Citrix Systems, Inc. (NASDAQ:CTXS) today reported financial results for the fourth quarter and fiscal year ended December 31, 2013.

FINANCIAL RESULTS

For the fourth quarter of fiscal year 2013, Citrix achieved revenue of $802 million, compared to $740 million in the fourth quarter of fiscal year 2012, representing 8 percent revenue growth. For fiscal year 2013, Citrix reported annual revenues of $2.92 billion, compared to $2.59 billion for fiscal year 2012, a 13 percent increase.

GAAP Results

Net income for the fourth quarter of fiscal year 2013 was $139 million, or $0.74 per diluted share, compared to $114 million, or $0.60 per diluted share, for the fourth quarter of fiscal year 2012. Annual net income for fiscal year 2013 was $340 million, or $1.80 per diluted share, compared to $353 million, or $1.86 per diluted share for fiscal year 2012.

Non-GAAP Results

Non-GAAP net income for the fourth quarter of fiscal year 2013 was $195 million, or $1.04 per diluted share, compared to $169 million, or $0.90 per diluted share for the fourth quarter of fiscal year 2012. Non-GAAP net income excludes the effects of amortization of acquired intangible assets, stock-based compensation expenses and the tax effects related to these items.

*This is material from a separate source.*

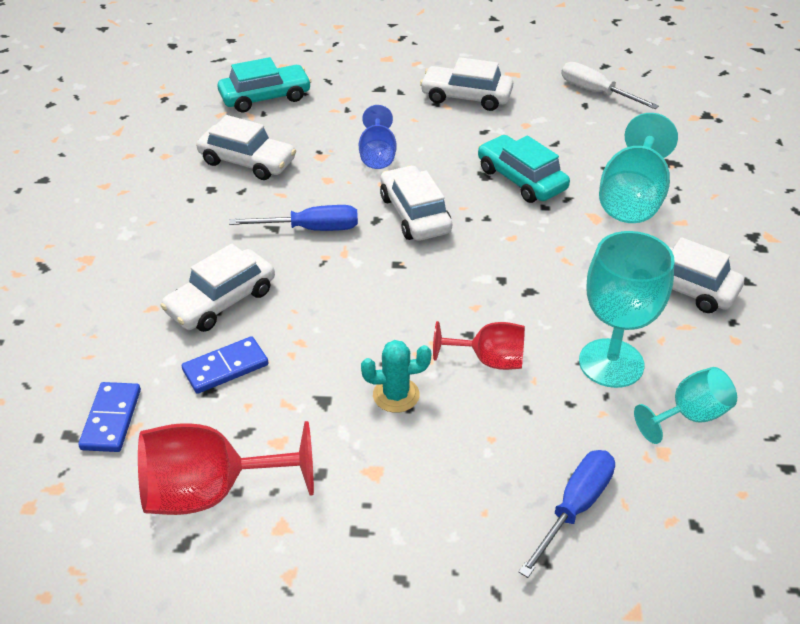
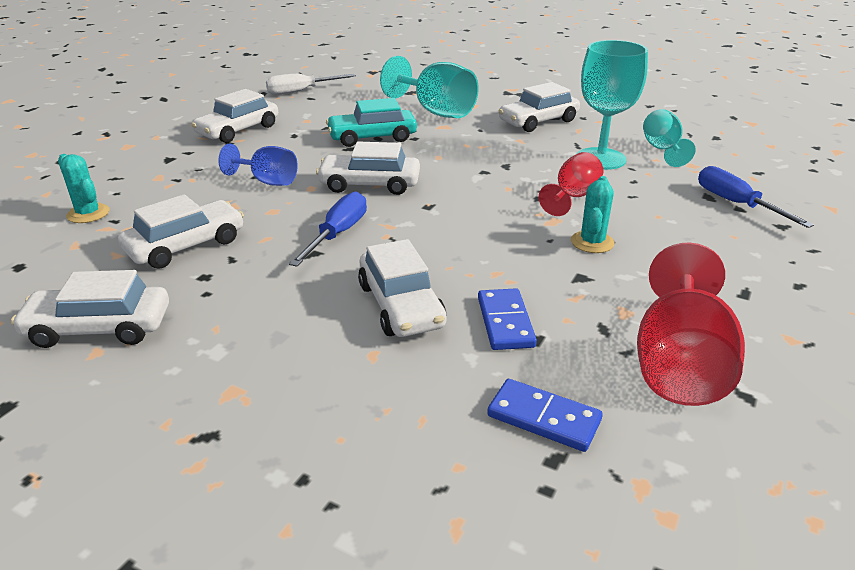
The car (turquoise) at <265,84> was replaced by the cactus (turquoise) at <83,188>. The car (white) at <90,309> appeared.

Annual non-GAAP net income for fiscal year 2013 was $568 million, or $3.02 per diluted share, compared to $543 million, or $2.87 per diluted share for fiscal year 2012. Non-GAAP net income excludes the effects of amortization of acquired intangible assets, stock-based compensation expenses and the tax effects related to these items.

“We continued to see strong growth in our networking business for both the quarter and for the full year,” said David Henshall, acting chief executive officer and chief financial officer. “In the mobility space, XenMobile, while still early stage, also showed strong momentum. We are well positioned to help our customers embrace enterprise mobility by providing infrastructure and cloud services to build and manage secure, mobile workspaces.”

In addition, Citrix announced today that the company’s chief executive officer, Mark B. Templeton, will be returning from his previously announced leave of absence to resume his role as CEO. Mr. Templeton intends to retire within the next year, subject to the naming of his successor. The board of directors has formed a committee of independent directors to lead a search process to identify the next CEO.

David J. Henshall, who has been serving as acting CEO, has been promoted to chief operating officer and will retain a portion of the executive responsibilities that he assumed during Mr. Templeton’s absence. Mr. Henshall will continue in his roles as executive vice president and chief financial officer, with responsibility for the company’s finance and accounting organizations.

“I would like to express my deep appreciation to the board of directors for allowing me time to support my family,” stated Mark Templeton. “I remain fully committed to Citrix until my successor is named and the CEO transition is complete.”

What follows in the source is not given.